A few years ago, travel agents appeared to be sailing into the sunset as options for booking vacations online flourished. But business has been booming. The American Society of Travel Agents reports that about 75% of its members say revenues, transactions and number of clients rose or remained steady in the first half of 2011 compared with the first half of 2010.
Travelers such as Lisa Kolb are returning to travel agencies after disappointing do-it-yourself results. Kolb, an information technology specialist, uses Travel Leaders in Fairfax, Va., to book vacations. She scours the Web for deals but says her agent beats the prices she finds. Plus, the agency alerts her to local customs abroad and tosses in perks, such as setting up tours at popular sites so she doesn’t have to wait in lines. "We've outsmarted ourselves by not taking advantage of the knowledge that travel agents have," says Kolb.

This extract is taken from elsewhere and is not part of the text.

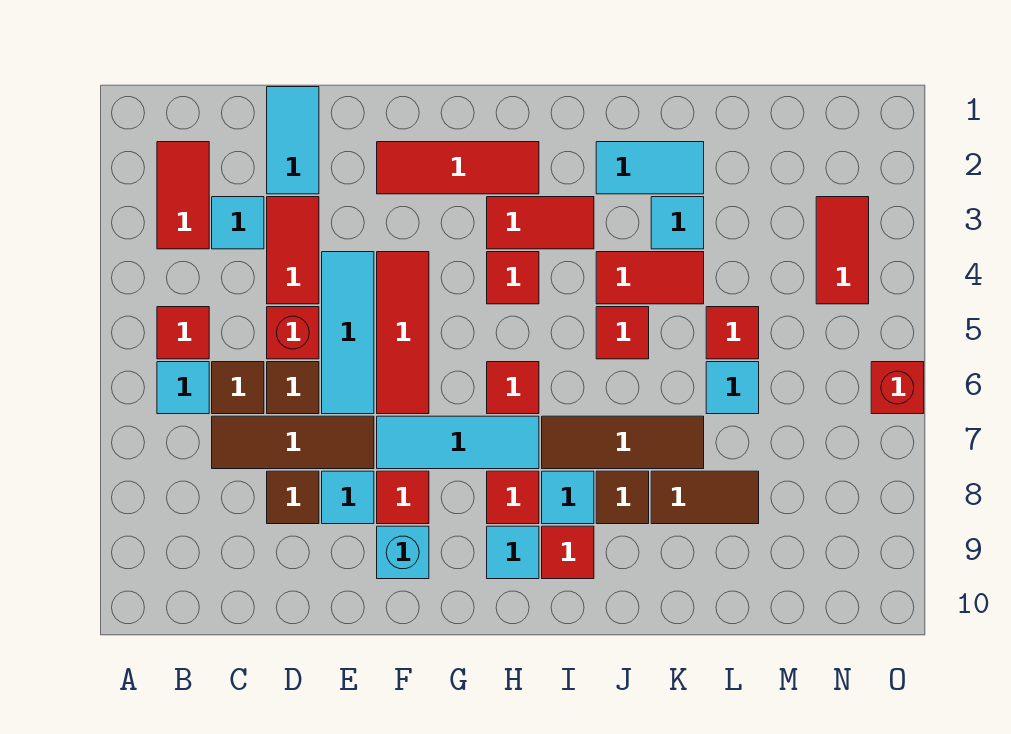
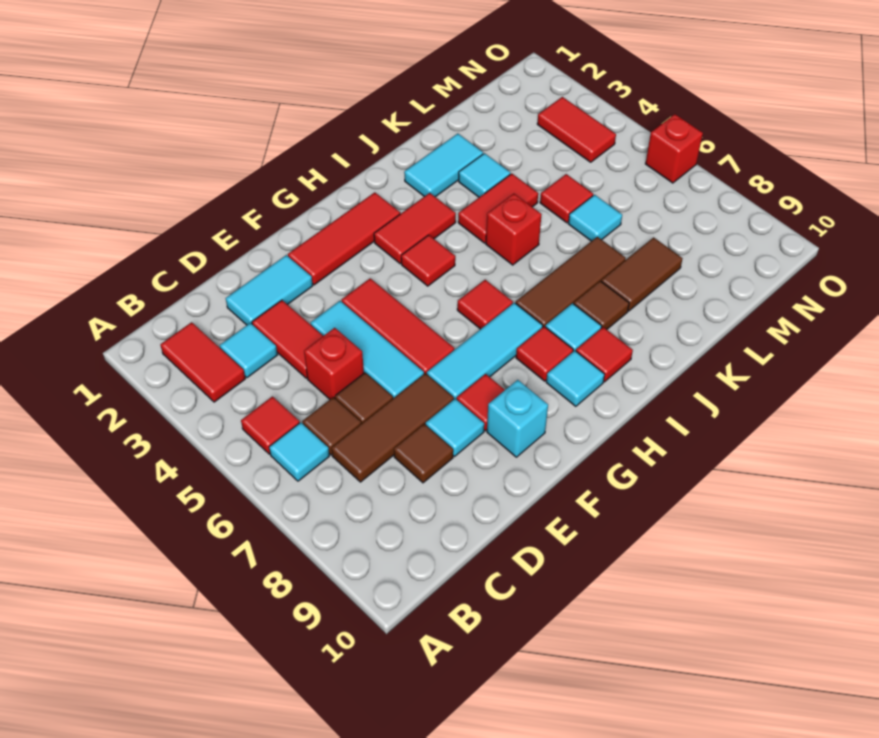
cyan tile D1:D2 level 1 -> cyan tile D2:E2 level 1
red tile J5 level 1 -> red brick J5 level 1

The more complex or luxurious the trip, the more useful an agent can be. Agents have an inside track on deals and upgrades, and they can quickly solve problems or change plans while you're on a trip, says industry consultant Mark Murphy, at Travalliancemedia. In some cases, travel agents don't charge their clients—for example, an agent who books a cruise may earn a 10% commission from the cruise line. Others impose booking fees—say, $30 for an airline ticket—or require a deposit that they'll keep if you cancel.